= BEST theorem =

Formula used in graph theory

In graph theory, a part of discrete mathematics, the BEST theorem gives a product formula for the number of Eulerian circuits in directed (oriented) graphs. The name is an acronym of the names of people who discovered it: N. G. de Bruijn, Tatyana van Aardenne-Ehrenfest, Cedric Smith and W. T. Tutte.

== Precise statement ==
Let G = (V, E) be a directed graph. An Eulerian circuit is a directed closed trail that visits each edge exactly once. In 1736, Euler showed that G has an Eulerian circuit if and only if G is connected and the indegree is equal to outdegree at every vertex. In this case G is called Eulerian. We denote the indegree of a vertex v by deg(v).

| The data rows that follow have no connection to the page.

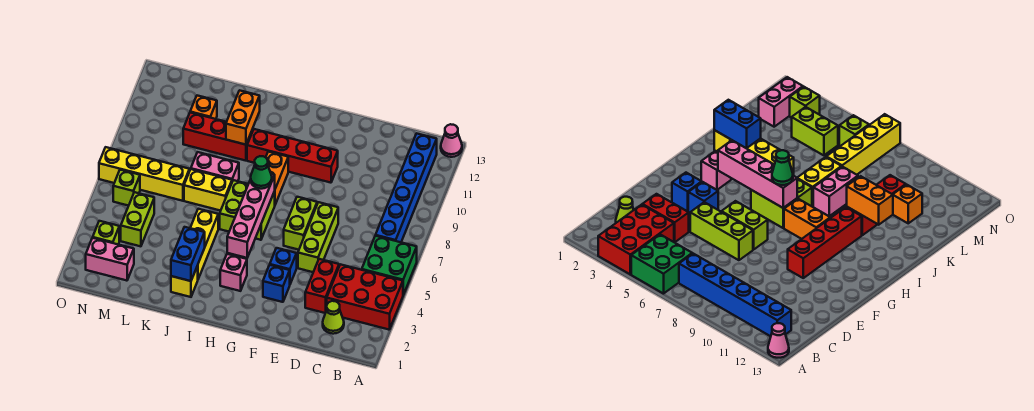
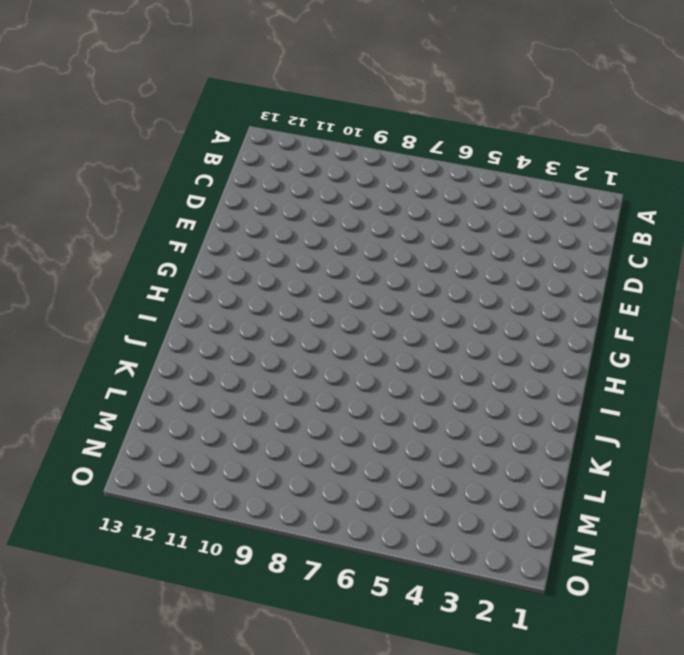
none -> red brick A3:C4 level 1
none -> green brick A5:B6 level 1
none -> pink cone A13 level 1

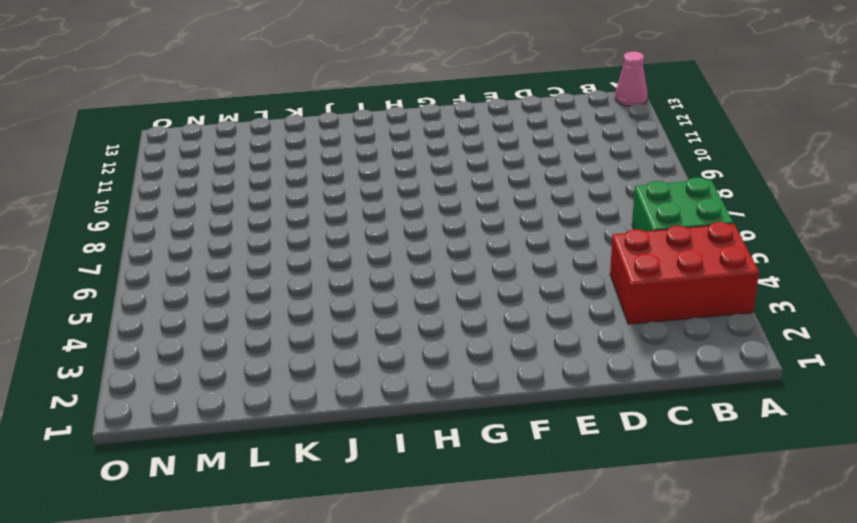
none -> blue brick B7:B12 level 1
none -> lime cone C2 level 1
none -> red brick D3:D4 level 1

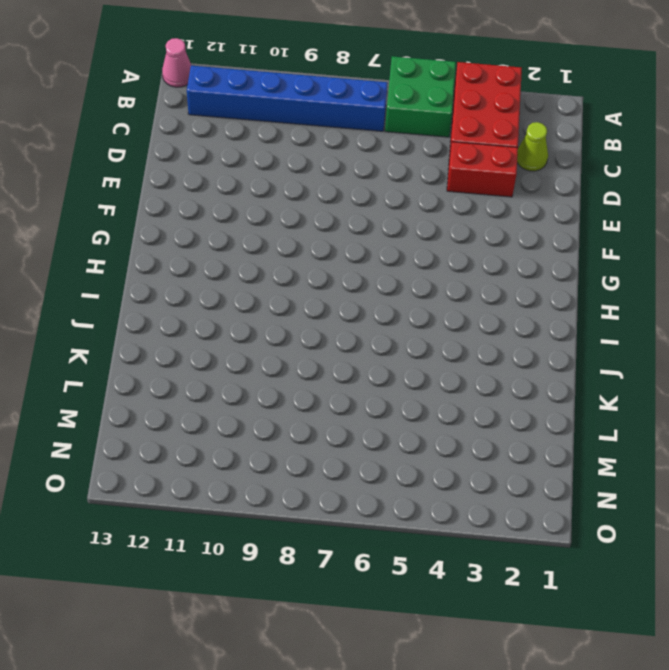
none -> lime brick E5:E7 level 1
none -> blue brick F3 level 1
none -> blue brick F4 level 1

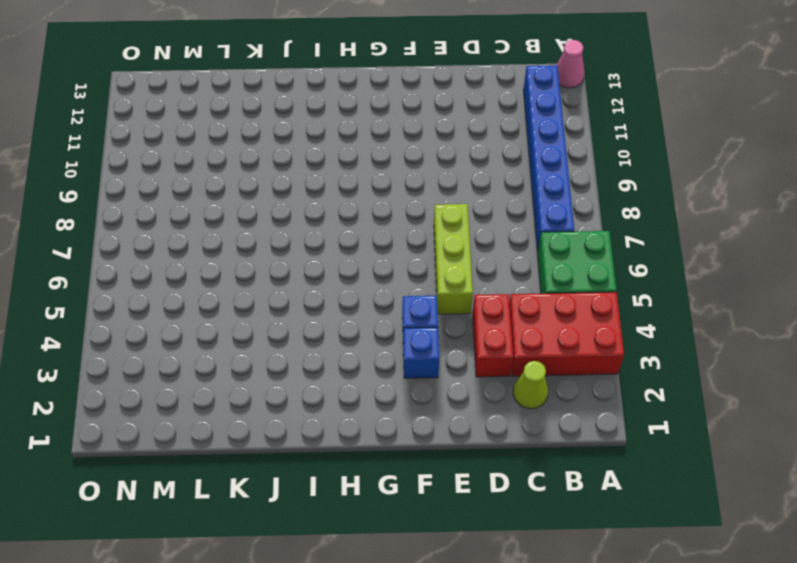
none -> lime brick F6:F7 level 1
none -> red brick F10:I10 level 1
none -> pink brick H3 level 1

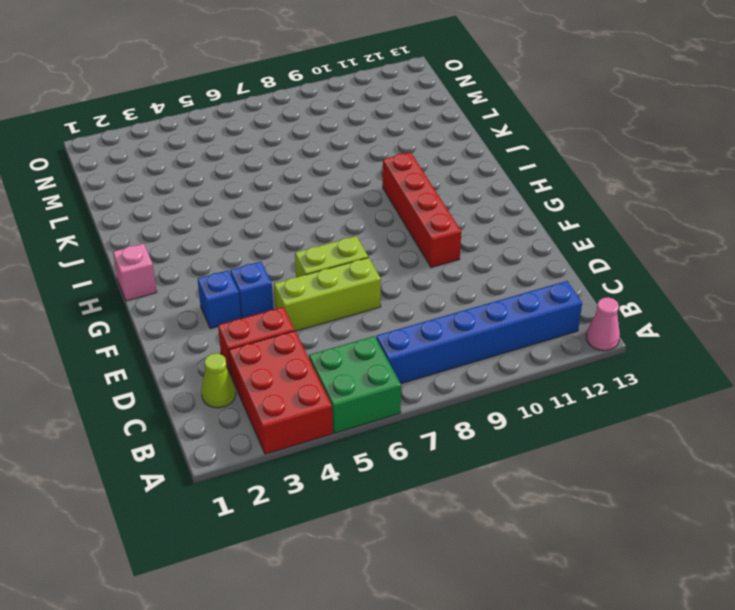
pink brick H1 level 1 -> pink brick H3 level 1
none -> lime brick H6:I7 level 1
none -> orange brick H8:H9 level 1
none -> yellow brick J2 level 1

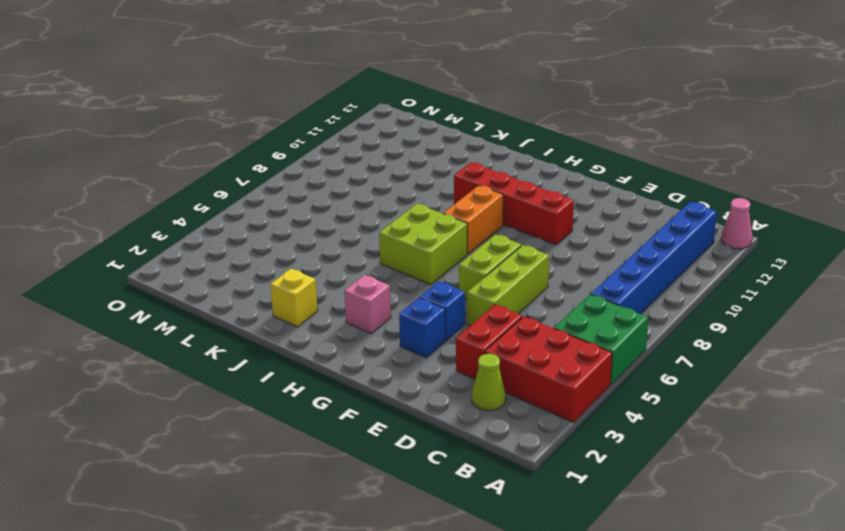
none -> yellow brick J3:J5 level 1
none -> yellow brick J7:K7 level 1
none -> pink brick J8:K8 level 1

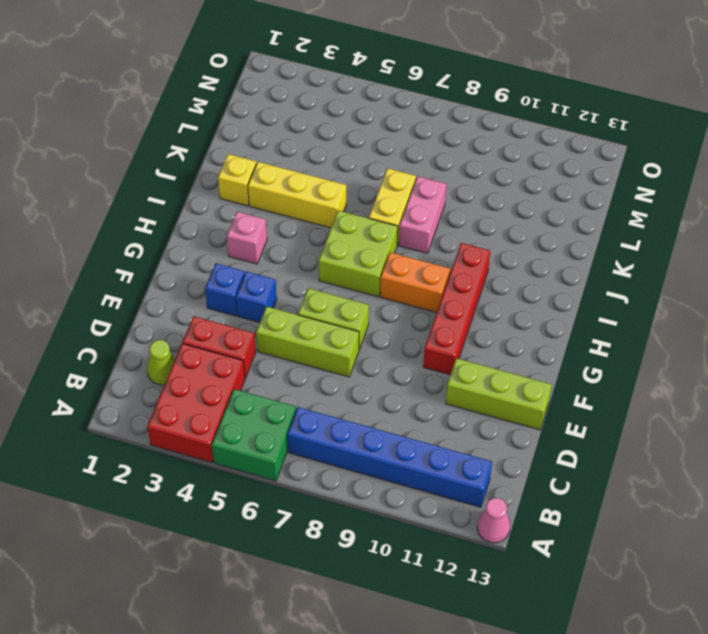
lime brick E11:E13 level 1 -> none
none -> red brick J10:L10 level 1
none -> yellow brick L7:O7 level 1
none -> orange brick L11 level 1

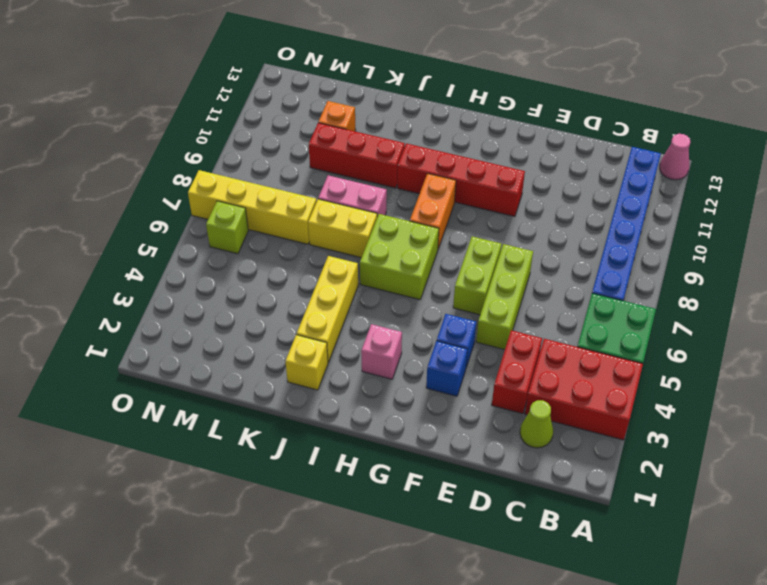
none -> pink brick M2:N2 level 1
none -> lime brick M4:M5 level 1
none -> lime brick N3 level 1

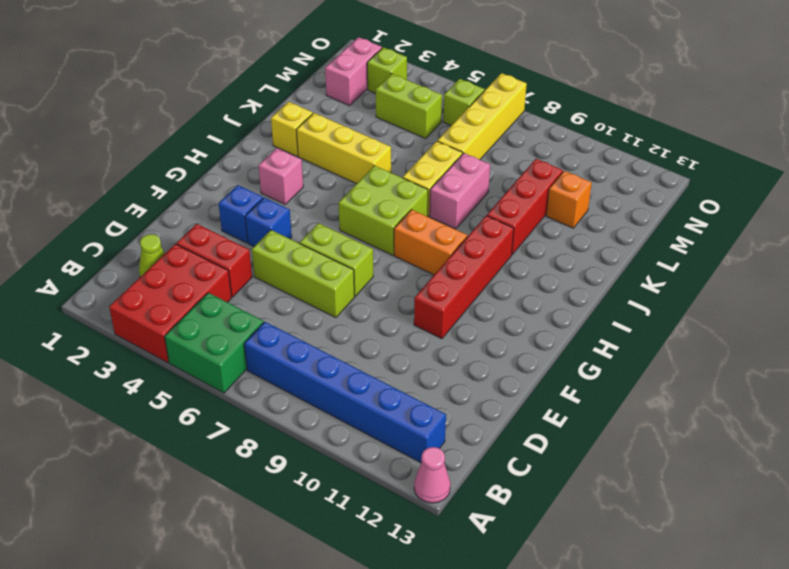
none -> pink brick H4:H7 level 2
none -> blue brick J2:J3 level 2
none -> orange brick J10:J11 level 2

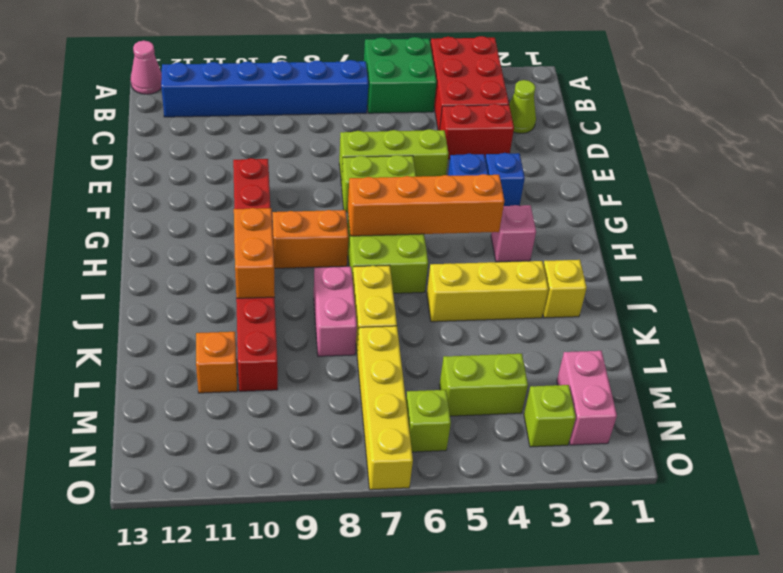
orange brick H4:H7 level 2 -> pink brick H4:H7 level 2
orange brick I10:J10 level 2 -> orange brick J10:J11 level 2
none -> blue brick J2:J3 level 2
none -> green cone H7 level 3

The BEST theorem states that the number ec(G) of Eulerian circuits in a connected Eulerian graph G is given by the formula

$\operatorname{ec}(G) = t_w(G) \prod_{v\in V} \bigl(\deg(v)-1\bigr)!.$

Here t_{w}(G) is the number of arborescences, which are trees directed towards the root at a fixed vertex w in G. The number t_{w}(G) can be computed as a determinant, by the version of the matrix tree theorem for directed graphs. It is a property of Eulerian graphs that t_{v}(G) = t_{w}(G) for every two vertices v and w in a connected Eulerian graph G.

== Applications ==
The BEST theorem shows that the number of Eulerian circuits in directed graphs can be computed in polynomial time, a problem which is #P-complete for undirected graphs. It is also used in the asymptotic enumeration of Eulerian circuits of complete and complete bipartite graphs.

== History ==
The BEST theorem is due to van Aardenne-Ehrenfest and de Bruijn
(1951), §6, Theorem 6.
Their proof is bijective and generalizes the de Bruijn sequences. In a "note added in proof", they refer to an earlier result by Smith and Tutte (1941) which proves the formula for graphs with deg(v)=2 at every vertex.